Monday, July 14, 2008

#45 - Away

The first book in my For the Ladies Canadian Book Challenge of 2008-2009 is Jane Urquhart's Away. The first few moments of this book truly captivated me. I started reading it and didn't want to stop, not for work, not for my favourite TV shows, not for my RRHB, anything. The multi-generational tale of Irish-Canadian settlers powers along like a captivating storm on a summer day. An important story needs to be told, from grandmother to granddaughter (which we find out cryptically that this is new knowledge; for a lot of life the granddaughter believes herself to be a grand-niece) about the history of the family.
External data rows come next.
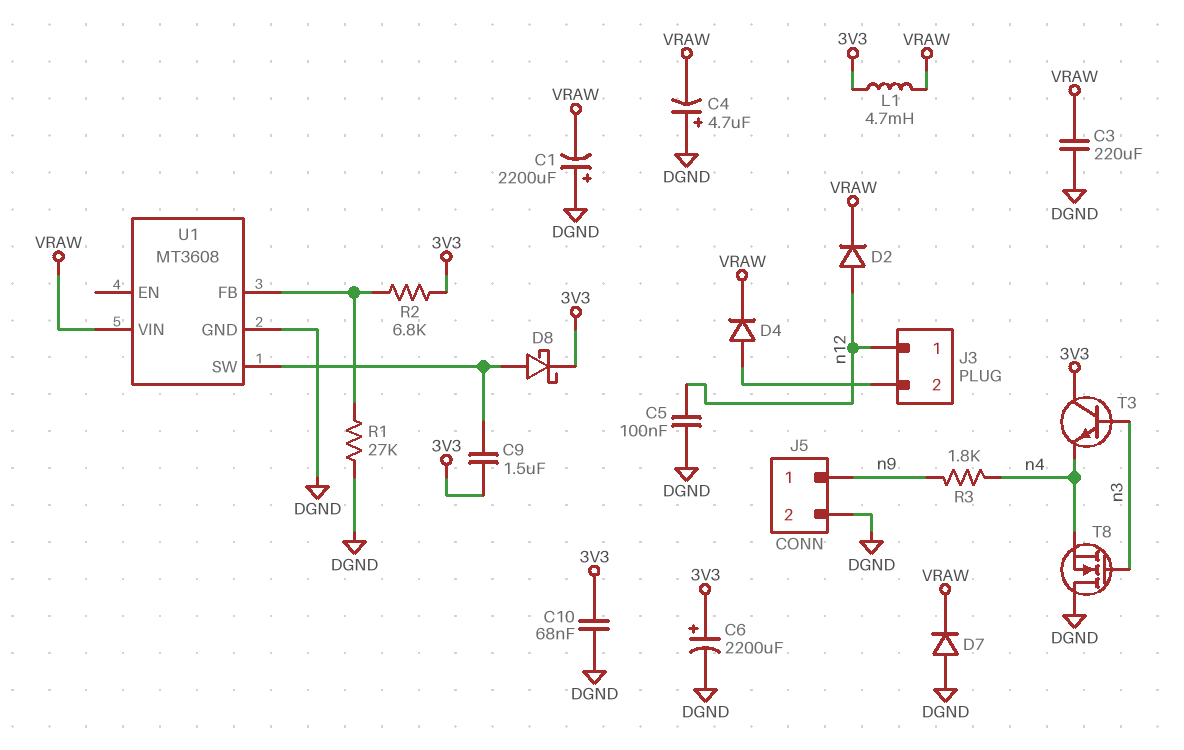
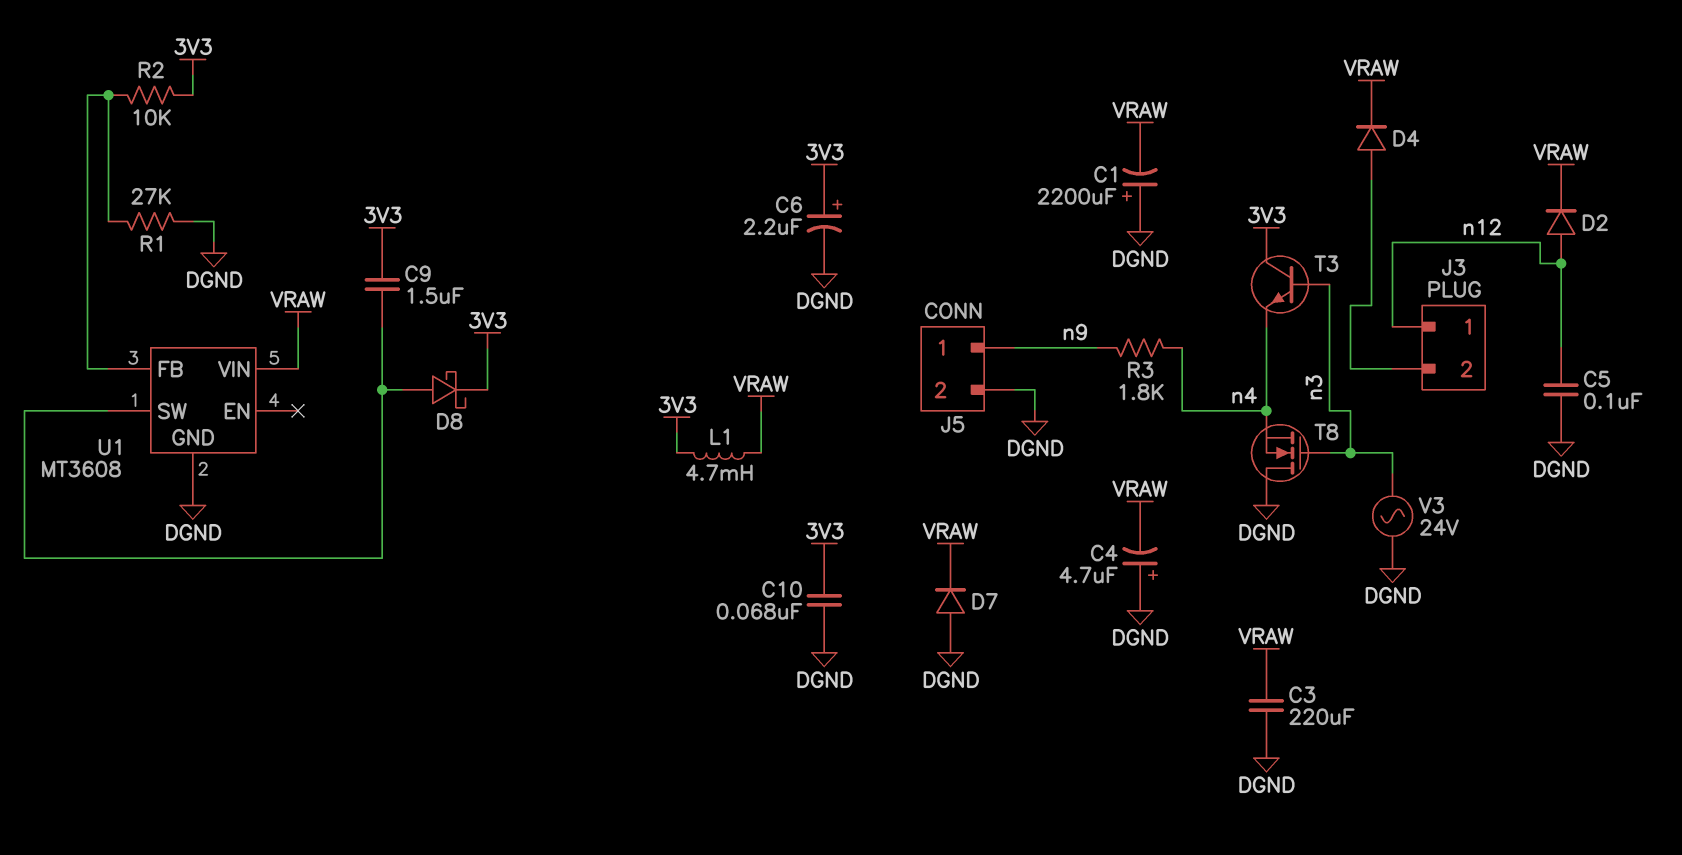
C6: 2200uF (plus 3V3, minus DGND) -> 2.2uF (plus 3V3, minus DGND)
R2: 6.8k (3V3, U1/FB) -> 10k (3V3, U1/FB)
V3: none -> AC 24V (DGND, n3)

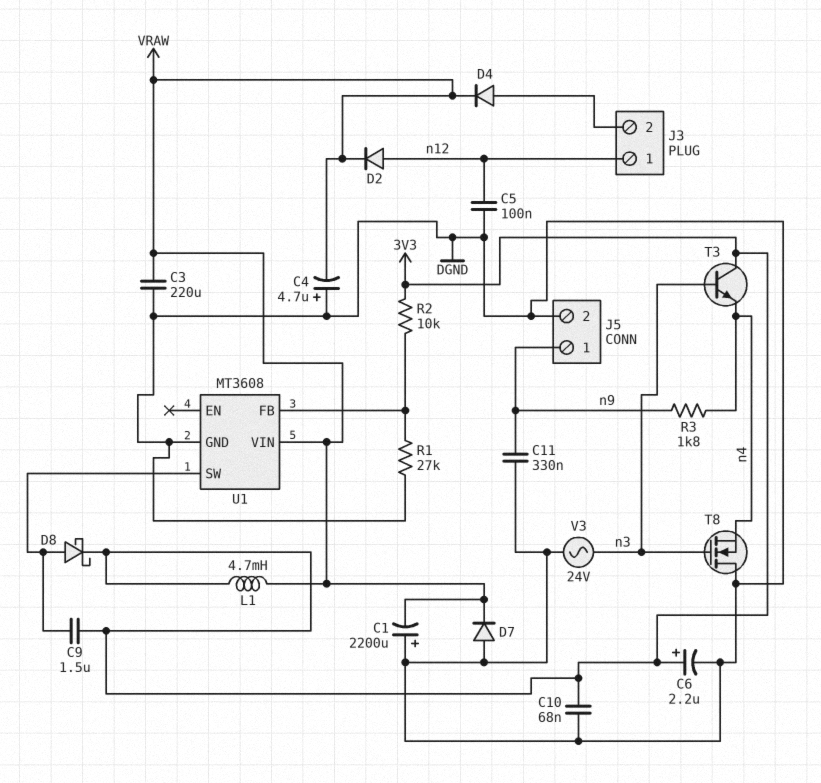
C11: none -> 330nF (DGND, n9)

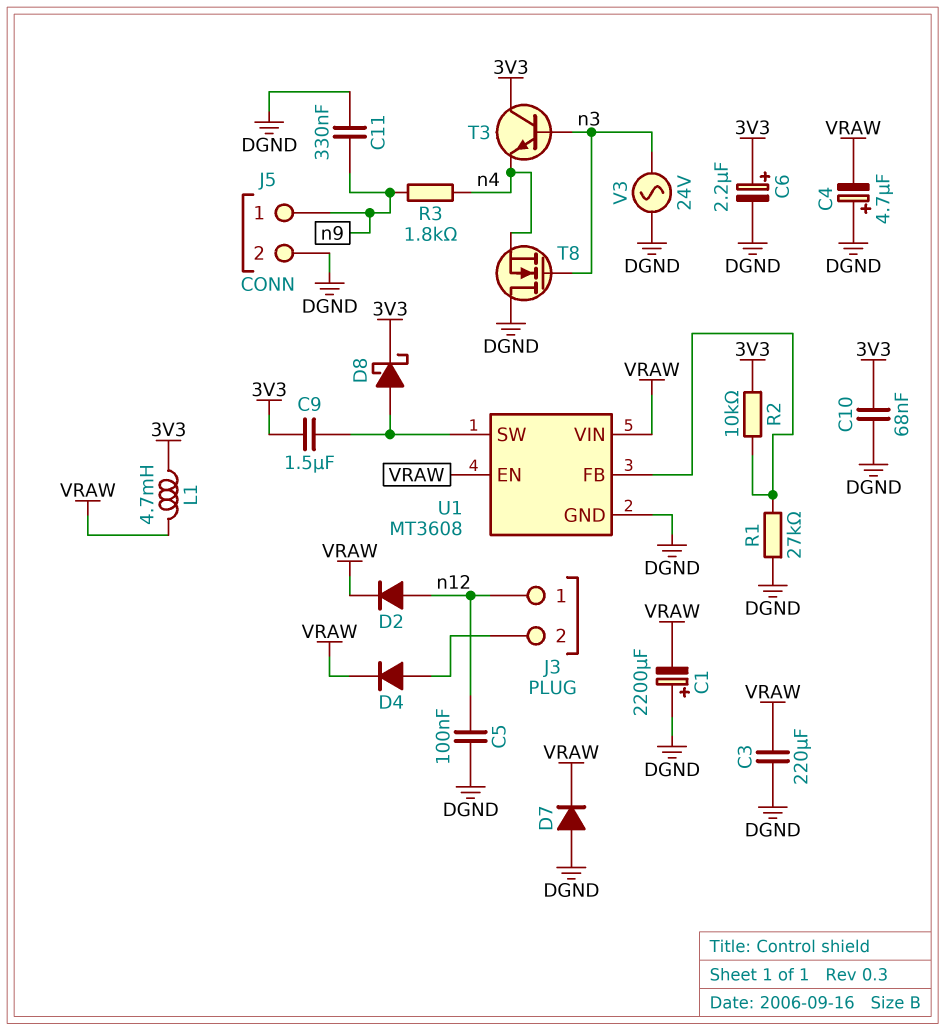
U1 pin EN: none -> VRAW

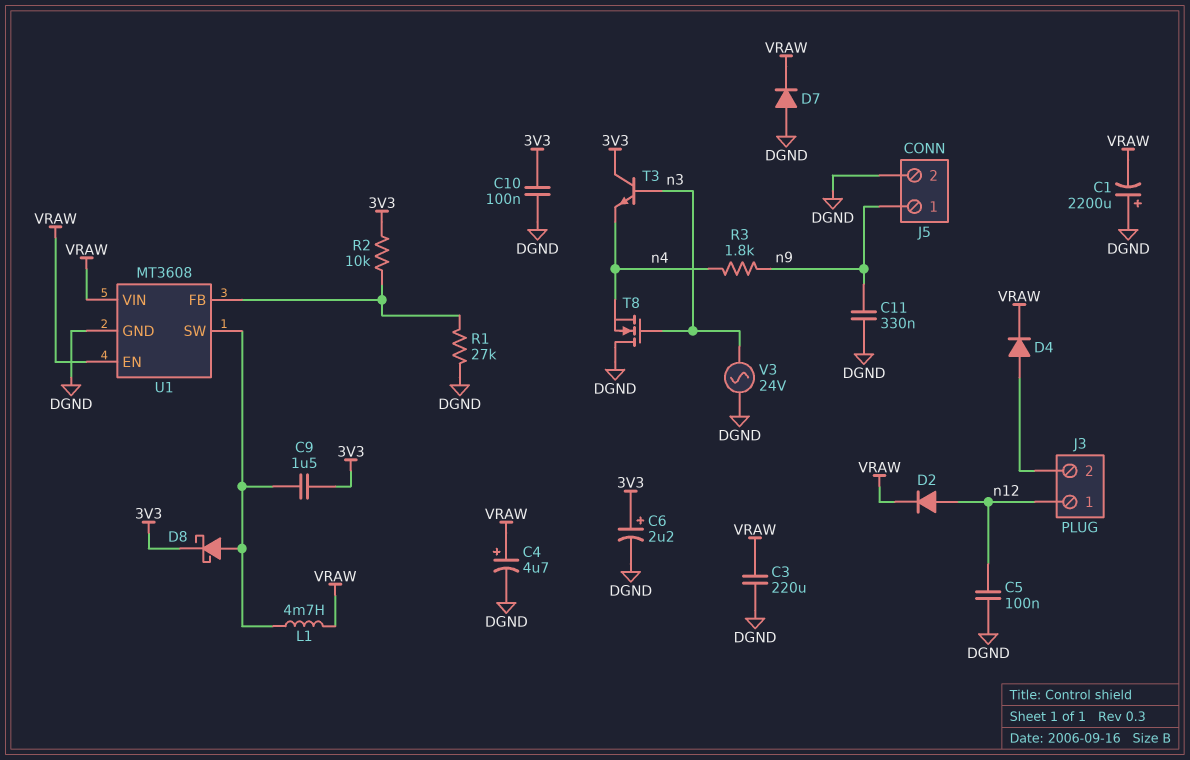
C4: 4.7uF (plus DGND, minus VRAW) -> 4.7uF (plus VRAW, minus DGND)
C10: 68nF (3V3, DGND) -> 100nF (3V3, DGND)
L1: 4.7mH (3V3, VRAW) -> 4.7mH (U1/SW, VRAW)

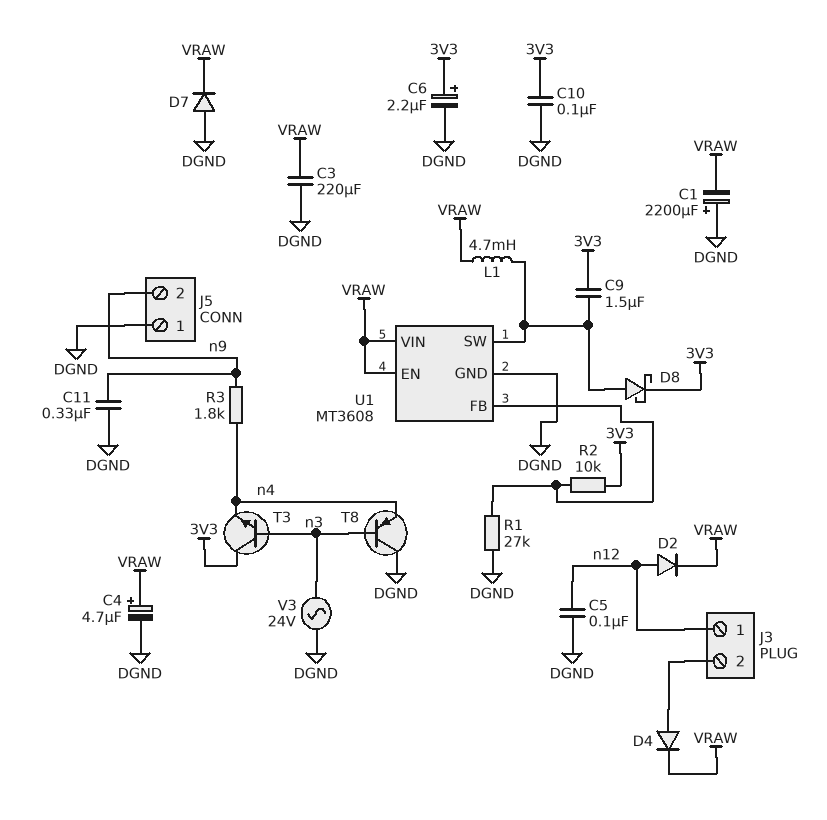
J5 pin 1: n9 -> DGND
J5 pin 2: DGND -> n9
T8: NMOS (G n3, D DGND, S n4) -> PNP (B n3, C DGND, E n4)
The book's title refers to the matriarch, Mary, who becomes Moira one morning after she discovers a young man washed up on the shores of a small island off the coast of Northern Ireland. The experience of him, of his perfect shape and lovely form just before he dies, carries Mary "away." The man whispers, "Moira" to her just as his last breath leaves him, and she falls in love with him, in love with his voice of the sea, in love with this other person she becomes, in love with the water from which he comes. The rest of the first half of the novel concerns itself with the ways Mary comes back from being away. She marries and then has a child they call Liam. And then the famine hits. Her husband, Brian, a schoolteacher and farmer, agrees to let their landlords, two English quasi-fops, send them to Canada.

The pair has another child, a girl named Eileen, and she and Liam become the focus of the story once they're in Canada. The landscape has changed but the epic nature of the novel hasn't and the journey for Eileen and Liam to their new farm near Lake Ontario. There's so much mixed up in the novel that sometimes I think it gets a little lost in its own epic-ness. Characters get swept up in politics and then conflicts are completely forgotten, entire generations are skipped, whole backstories are simply lost, and main characters go off on long journeys and are never heard from again -- but somehow, the novel holds your interest.

On the whole, I enjoyed this book terribly, as my mother would say, warts and all. The mystical nature of being 'away' -- of being at once lost and found to your inner self, is an interesting theme around which to circle a novel. The dichotomy between the old world and the new, of Irish and English, of men and women, of right and wrong, all shift in Urquhart's book. In a way, that's what makes Away such a perfect product of Canadian literature. If I were well back in my M.A. and still studying post-colonial writing, I would probably write one hell of a paper about this book. But I'm not, I'm doing my Canadian Book Challenge and it's a pretty darn perfect title to include in said challenge.

PHOTO IN CONTEXT: I have a beautiful, collector's edition of the novel that McClelland & Stewart released for their 100th anniversary. While I'm not crazy about the dust jacket design, I do love the cloth treatment with its tender title stamp and pretty grey colour. (Blogger's giving me trouble uploading the photo, so I'll have to try again later -- the link above is to Flickr).

READING CHALLENGES: #1 for the Canadian Book Challenge. I'm already well ahead of last year.

WHAT'S UP NEXT: A review of Kerry Cohen's Loose Girl, and Runaway by Alice Munro.

THE SOUNDTRACK: Currently playing, "You Don't Understand Me" by The Raconteurs. Oddly fitting, I think. The recording of the song allows you to hear the cool, almost-squeaking like sound of fingers going up and down the neck of the guitar (I think?) to hit the different chords (I think?) which kind of reminds me of all the beautiful flaws in the book itself.